Inflation is running at 30-year highs, according to the Fed’s preferred gauge, while growth lately has been solid but a bit disappointing. Second-quarter GDP rose at a 6.5% annualized pace, but that was well below the 8.4% Wall Street estimate. Manufacturing data released Monday showed the sector still expanding, but at a lower-than-expected rate.
The factors are combining in “the classic recipe for a growth scare,” wrote Nick Colas, co-founder of DataTrek Research.
Looking at Apple Mobility and Google data that examines how people are getting around, Colas found that they are providing “a worrisome combination” though it’s too early to tell how things will shape out in the long run.
Still, he warned that investors high on the second quarter’s record-breaking pace of corporate earnings beats may find trouble ahead.

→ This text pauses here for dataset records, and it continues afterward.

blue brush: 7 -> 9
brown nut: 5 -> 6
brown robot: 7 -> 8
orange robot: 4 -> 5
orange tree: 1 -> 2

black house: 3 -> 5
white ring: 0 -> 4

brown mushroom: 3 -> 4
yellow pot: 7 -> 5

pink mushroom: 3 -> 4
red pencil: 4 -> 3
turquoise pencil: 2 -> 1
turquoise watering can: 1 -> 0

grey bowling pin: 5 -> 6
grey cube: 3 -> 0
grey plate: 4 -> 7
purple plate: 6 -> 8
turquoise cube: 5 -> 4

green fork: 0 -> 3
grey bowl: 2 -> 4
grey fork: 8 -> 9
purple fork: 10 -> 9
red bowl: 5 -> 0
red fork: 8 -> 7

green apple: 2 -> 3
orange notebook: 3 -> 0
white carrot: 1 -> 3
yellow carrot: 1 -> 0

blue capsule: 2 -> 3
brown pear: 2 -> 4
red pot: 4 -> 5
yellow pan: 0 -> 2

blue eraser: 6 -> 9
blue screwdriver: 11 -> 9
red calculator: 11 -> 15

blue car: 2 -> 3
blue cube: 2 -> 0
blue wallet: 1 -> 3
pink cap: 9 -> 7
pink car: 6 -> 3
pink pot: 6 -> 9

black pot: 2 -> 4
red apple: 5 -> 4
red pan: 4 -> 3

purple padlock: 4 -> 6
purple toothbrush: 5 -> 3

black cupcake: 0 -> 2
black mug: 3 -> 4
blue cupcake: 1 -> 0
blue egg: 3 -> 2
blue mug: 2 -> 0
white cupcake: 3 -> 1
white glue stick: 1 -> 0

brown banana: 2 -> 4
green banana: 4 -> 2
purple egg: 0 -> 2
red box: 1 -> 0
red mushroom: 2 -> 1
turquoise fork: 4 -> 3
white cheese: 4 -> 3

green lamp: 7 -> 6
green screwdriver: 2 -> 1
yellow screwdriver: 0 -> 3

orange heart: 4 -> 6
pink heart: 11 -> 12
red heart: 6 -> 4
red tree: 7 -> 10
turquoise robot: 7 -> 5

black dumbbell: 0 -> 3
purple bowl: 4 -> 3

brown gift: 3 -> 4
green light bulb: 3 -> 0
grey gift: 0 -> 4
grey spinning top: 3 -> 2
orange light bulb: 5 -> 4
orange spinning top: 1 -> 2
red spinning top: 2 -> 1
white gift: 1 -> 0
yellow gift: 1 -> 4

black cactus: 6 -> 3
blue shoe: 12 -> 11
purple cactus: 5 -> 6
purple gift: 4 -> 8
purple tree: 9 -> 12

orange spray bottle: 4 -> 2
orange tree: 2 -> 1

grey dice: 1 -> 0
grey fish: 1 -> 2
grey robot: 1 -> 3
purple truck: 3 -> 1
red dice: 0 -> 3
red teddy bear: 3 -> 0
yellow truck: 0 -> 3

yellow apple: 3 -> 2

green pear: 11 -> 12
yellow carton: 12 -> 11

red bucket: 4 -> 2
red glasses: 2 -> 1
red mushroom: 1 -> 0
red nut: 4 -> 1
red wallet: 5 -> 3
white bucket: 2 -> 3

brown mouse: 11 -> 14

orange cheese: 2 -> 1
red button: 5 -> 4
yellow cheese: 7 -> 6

“Excellent Q2 earnings have allowed us to shake off that [growth scare] narrative every time it’s come up in recent weeks,” Colas said. “Now that the bulk of earnings season has passed, however, and seasonal volatility trends assert themselves we may see the growth scare narrative break through more convincingly.”
The trouble with optimism
The factors of higher inflation, slowing growth and waning stimulus occur amid high levels of investor sentiment as the major stock market averages hover around record highs.
In fact, that brimming optimism is flashing warning signs, according to Bank of America.
The firm’s gauge of investor sentiment that measures Wall Street portfolio allocations to stocks is the closest it’s been to a “sell” signal since May 2007, shortly before the market was about to hit record highs that soon would come tumbling down during the financial crisis.
“We have found Wall Street’s bullishness on stocks to be a reliable contrarian indicator,” Savita Subramanian, head of U.S. equity and quantitative strategy at Bank of America, said in a note to clients. Higher allocations to stocks eventually end up pointing to a decline ahead, the gauge has shown.
Subramanian said the indicator’s current level is pointing to price returns in the next 12 months of just 7% compared with the average forecast of 13% since the financial crisis ended in 2009.
To be sure, a slowing economy doesn’t mean negative returns, and the current conditions may be pointing at nothing more than a cooling off for a market that has been on fire since rocketing to its pandemic low in late March 2020. After all, even though fiscal stimulus is slowing, the Fed remains committed to keeping its policy ultra-loose until it sees much more progress on employment.
“With the recovery still underway, investors shouldn’t be frightened by headlines declaring slowed momentum,” said Seema Shah, chief strategist at Principal Global Investors. “Once markets have digested the transition to a more sustainable pace of expansion, decelerating growth is usually associated with weaker, but still positive, equity returns.”
In fact, the past two peaks in earnings cycles have led to double-digit market gains over one-, three- and five-year periods, said Jason Pride, chief investment officer of private wealth at Glenmede.
“Rather than obsessing over near-term growth peaks, investors would be wise to see the bigger picture,” Pride said in his weekly market note.
Still, signs that growth is abating are worrisome.
The bond market in particular is pointing to a substantial slowdown ahead, with the 10-year Treasury note yielding just 1.18% Monday afternoon. The benchmark yield below 1.25% is the bond market “signaling not all is well economically,” wrote Christopher Harvey, senior equity analyst at Wells Fargo.
Boockvar, the Bleakley investment chief, said the current economic environment could cause problems for a market that has relied on investors willing to pay consistently at higher valuation multiples.
“One of the characteristics of the equity market in the 1970s was one of multiple compression,” he said. “A lot had to with the sharp rise in interest rate. But it becomes a more challenging environment with a bout of stagflation, even if it’s stagflation-lite.”